GNOME Bugzilla – Bug 760983
Parse date-only ISO 8601 representations
Last modified: 2018-05-24 18:27:41 UTC
Pretty trivial, and avoids a bunch of workarounds in projects like appstream and gnome-software. See attached patch.
Created attachment 319549 [details] [review] Parse date-only ISO 8601 representations A date in the format of YYYY-MM-DD, or YYYYMMDD, is a perfectly valid ISO 8601 representation, and we should be able to parse it.
Just on a sidenote, in GStreamer we have GstDateTime which is basically GDateTime just with the additional feature that it supports 'partial' information, i.e. just a year, year/month, or just a date but no time, and the user can know which fields are available or not, and serialisation/deserialisation is consistent then and doesn't add information that's not in the original data.
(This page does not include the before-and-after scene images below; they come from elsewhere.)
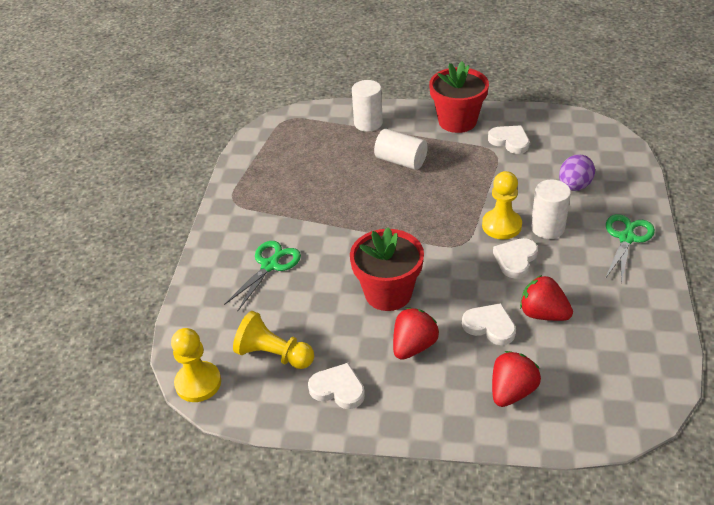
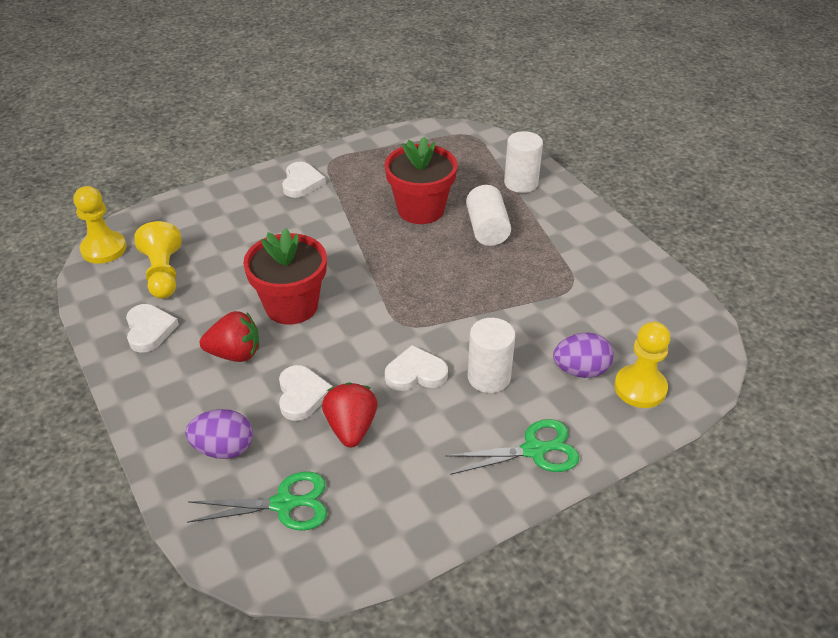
camera: 50 degrees right, 0 degrees up
(270, 265) = (268, 220): green scissors -> green scissors (284, 504)
(457, 121) = (593, 238): red flower pot -> red flower pot (420, 209)
(501, 225) = (458, 341): yellow pawn -> yellow pawn (640, 388)
(510, 141) = (603, 289): white heart -> white heart (301, 182)
(512, 391) = (224, 449): red strawberry -> purple egg

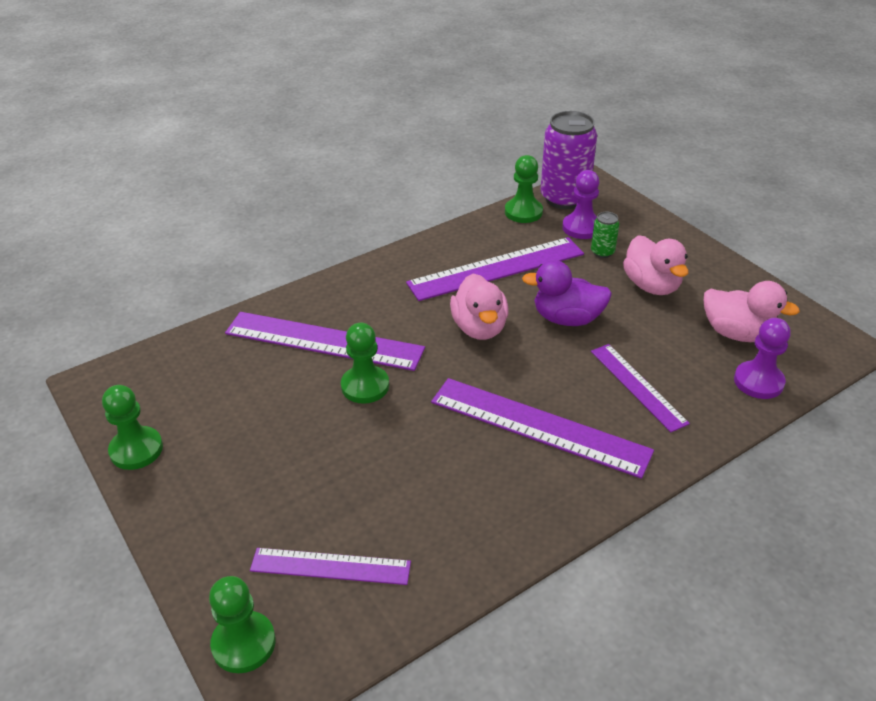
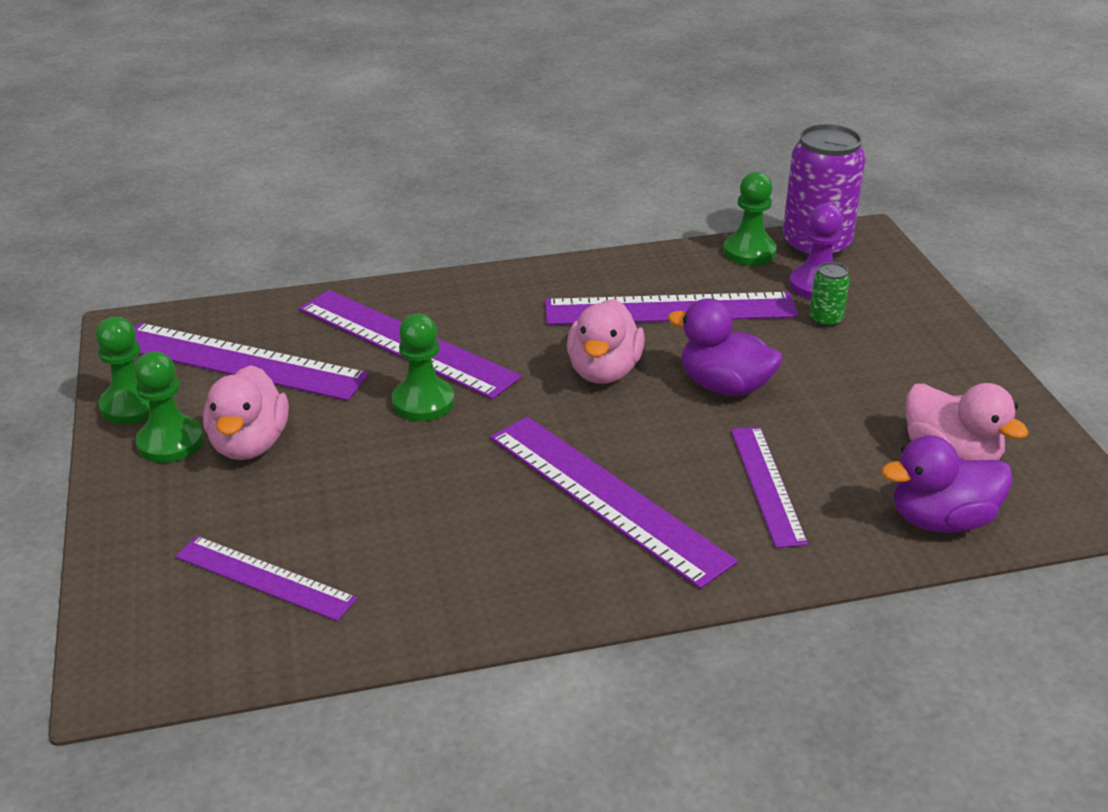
camera: 20 degrees right, 5 degrees down
(203, 389) = (240, 361): none -> purple ruler
(243, 643) = (125, 626): green pawn -> green pawn (170, 442)
(651, 285) = (867, 373): pink duck -> pink duck (249, 444)
(758, 382) = (941, 520): purple pawn -> purple duck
(In reply to Emmanuele Bassi (:ebassi) from comment #1) > A date in the format of YYYY-MM-DD, or YYYYMMDD, is a perfectly valid > ISO 8601 representation, and we should be able to parse it. Yes, but it's NOT a representation of the same thing as "YYYY-MM-DDT00:00:00". "YYYY-MM-DD" means "an unspecified time on YYYY-MM-DD", not "midnight on YYYY-MM-DD". (And, as Tim-Philipp notes, it should deserialize back to "YYYY-MM-DD", not to "YYYY-MM-DDT00:00:00".) (Does this matter for GDateTime's purposes? I dunno...)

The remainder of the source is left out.